Papa Leão XIV pede diálogo para evitar tensões entre Estados Unidos e Cuba
Luanda - O Papa Leão XIV pediu, este domingo, que Cuba e os Estados Unidos da América se envolvam num diálogo sincero e eficaz para evitar a violência e qualquer acção que possa aumentar o sofrimento do povo cubano.
“Recebi com grande preocupação as notícias do aumento das tensões entre Cuba e os Estados Unidos, dois países vizinhos, e uno-me à mensagem dos bispos cubanos para promover o diálogo”, disse Leão XIV, falando após o Angelus, a partir da janela do seu gabinete, na Cidade do Vaticano.
O Sumo Pontífice pediu à Nossa Senhora da Caridade do Cobre, padroeira de Cuba, que “proteja e auxilie todas as crianças desta terra amada”.
A Conferência dos Bispos Católicos de Cuba manifestou, sábado último, profunda preocupação com o que considerou ser um agravamento da situação económica e social do país e instou os Estados Unidos a procurarem caminhos de diálogo.
“Cuba precisa de mudanças, e são cada vez mais urgentes, mas não precisa de mais angústia ou dor”, destaca a mensagem dos bispos católicos cubanos, referindo-se a uma possível interrupção no fornecimento de petróleo, após a ordem do Presidente dos Estados Unidos, Donald Trump, de impor tarifas aos países que vendam crude a Cuba.
Donald Trump assinou, quinta-feira última, uma ordem executiva a declarar que Cuba “constitui uma ameaça invulgar e extraordinária à segurança nacional e à política externa” dos Estados Unidos da América.
A nova medida surge, após o corte do fornecimento de crude venezuelano a Cuba, anunciado após a detenção do Presidente Nicolás Maduro numa intervenção militar norte-americana, a 03 de Janeiro último.
O Presidente norte-americano acredita que os dias do Governo cubano estão contados desde então e defende que o bloqueio no fornecimento de petróleo provocará uma mudança de regime num país já fragilizado por crises económicas, energéticas e sociais.
Na sua mensagem de domingo, o Papa avisou também que as baixas civis em conflitos armados “violam abertamente a moral e a lei”, e pediu o fim do que considerou uma injustiça intolerável.
“Hoje, a Itália observa o Dia Nacional da Memória das Vítimas Civis das Guerras e Conflitos no Mundo. Esta iniciativa é lamentavelmente oportuna: todos os dias registam-se baixas civis em conflitos armados que violam abertamente a moral e a lei”, disse o Papa Leão XIV.

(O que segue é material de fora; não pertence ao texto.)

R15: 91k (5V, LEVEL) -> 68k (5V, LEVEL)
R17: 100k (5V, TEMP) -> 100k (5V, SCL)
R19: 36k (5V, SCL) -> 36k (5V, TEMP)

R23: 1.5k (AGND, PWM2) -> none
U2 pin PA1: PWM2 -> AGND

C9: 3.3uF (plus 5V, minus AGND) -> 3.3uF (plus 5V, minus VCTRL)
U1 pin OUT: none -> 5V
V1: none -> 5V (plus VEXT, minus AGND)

Para o Papa, os mortos e feridos de ontem e de hoje “serão verdadeiramente honrados, quando esta injustiça intolerável chegar ao fim”.
Durante os seus apelos de domingo, o Sumo Pontífice, de origem norte-americana, partilhou ainda as suas orações “pelos falecidos e por aqueles que sofrem com as tempestades que atingiram Portugal e o Sul da Itália, nos últimos dias”, e pelo povo de Moçambique “gravemente afectado pelas cheias”, que deslocaram centenas de milhares de pessoas, desde Outubro do ano passado.
Rezou ainda pelas muitas vítimas do deslizamento de terras numa mina em Kivu do Norte, República Democrática do Congo.